I started to realize this was going to be a pattern: Everyone I spoke to would assume everything that happened to me before speaking to them was part of the scam. The first call from Irving PD’s number? Probably a scammer. My return call? Might have been rerouted to a scammer. The call from Lexington PD to Irving PD, if there had really been one? Part of the scam.

I imagined a heist movie scene in which the man I had just spoken to in the vestibule was a criminal, kicking a bound-and-gagged officer under the counter whose uniform he had just stolen. I imagined my wife’s identity theft years ago was just the first step in a long game of getting us to open an account with a fake insurance agency. The scammers had been sitting on our information for years and now they were ready to spring their trap. Or maybe I would wake up in a few minutes in a liquid-filled pod, detach a series of hoses from my body and realize that Artificial Intelligence had taken over the world and put me in a Matrix. Anything seemed possible. No one seemed trustworthy.

To catch a thief

Not long after I got to work that day, I started to get more information. A nice lady who said her name was Peggy called from Franklin Nissan in Columbia, Ky. She said the dealership had denied credit to someone posing as me. She was calling me directly, just like Officer Vestibule said it should work.

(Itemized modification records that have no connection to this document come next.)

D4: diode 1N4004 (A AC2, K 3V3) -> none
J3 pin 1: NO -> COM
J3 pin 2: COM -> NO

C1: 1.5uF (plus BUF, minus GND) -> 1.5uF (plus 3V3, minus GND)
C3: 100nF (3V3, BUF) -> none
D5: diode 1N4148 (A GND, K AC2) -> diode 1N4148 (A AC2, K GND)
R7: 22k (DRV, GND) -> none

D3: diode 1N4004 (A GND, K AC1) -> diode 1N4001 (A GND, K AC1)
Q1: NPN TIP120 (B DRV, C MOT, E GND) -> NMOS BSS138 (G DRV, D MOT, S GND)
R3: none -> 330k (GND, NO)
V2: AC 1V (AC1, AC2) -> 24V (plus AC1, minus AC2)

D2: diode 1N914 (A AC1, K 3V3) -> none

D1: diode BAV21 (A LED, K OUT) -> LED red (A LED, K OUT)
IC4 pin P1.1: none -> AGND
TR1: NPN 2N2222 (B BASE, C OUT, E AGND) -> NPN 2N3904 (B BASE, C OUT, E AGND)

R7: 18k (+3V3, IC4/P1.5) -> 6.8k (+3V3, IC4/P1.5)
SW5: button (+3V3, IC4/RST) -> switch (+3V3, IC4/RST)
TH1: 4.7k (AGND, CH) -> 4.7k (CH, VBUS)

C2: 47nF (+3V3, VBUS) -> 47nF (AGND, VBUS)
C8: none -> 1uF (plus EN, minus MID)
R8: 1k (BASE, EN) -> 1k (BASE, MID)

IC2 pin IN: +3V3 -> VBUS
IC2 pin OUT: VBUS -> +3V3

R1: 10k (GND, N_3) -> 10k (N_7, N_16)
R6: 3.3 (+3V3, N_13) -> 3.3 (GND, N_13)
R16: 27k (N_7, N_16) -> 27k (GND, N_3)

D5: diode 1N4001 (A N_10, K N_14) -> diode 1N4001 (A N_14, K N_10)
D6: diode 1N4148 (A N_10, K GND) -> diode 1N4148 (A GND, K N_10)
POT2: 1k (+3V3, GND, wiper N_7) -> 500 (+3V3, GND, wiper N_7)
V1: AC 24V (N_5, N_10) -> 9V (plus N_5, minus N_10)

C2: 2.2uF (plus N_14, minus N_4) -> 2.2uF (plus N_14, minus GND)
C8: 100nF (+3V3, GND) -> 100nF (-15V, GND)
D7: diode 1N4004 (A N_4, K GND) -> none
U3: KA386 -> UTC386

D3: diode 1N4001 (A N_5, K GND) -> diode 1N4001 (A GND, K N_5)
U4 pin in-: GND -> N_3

Peggy sent me a photo of the fake ID: a Texas driver’s license with my full name, address and date of birth, but with someone else’s photo, description and license number. I looked into the goateed face of someone else next to my name and wanted to hate him. But then I realized there was little chance that photo was the actual crook.

More calls came in like Peggy’s: Jay from Cannon Ford in Starkville, Miss.; Marcus from Middlekauff Ford in Twin Falls, Idaho. Even the Fake Me can’t afford luxury cars. He was after Broncos. And a Harley.

All this made me think of those auto finance guys you find at any car dealership with their desktop printers and hackneyed jokes. Their job seems terrible, just one of many things that make car buying unpleasant. But now I was grateful for them. They had stopped a thief.

Sadly, they are probably used to it. According to the Bureau of Justice Statistics, almost 24 million people have their identity stolen in America every year. That’s 9% of U.S. residents age 16 and older. This year, I joined them.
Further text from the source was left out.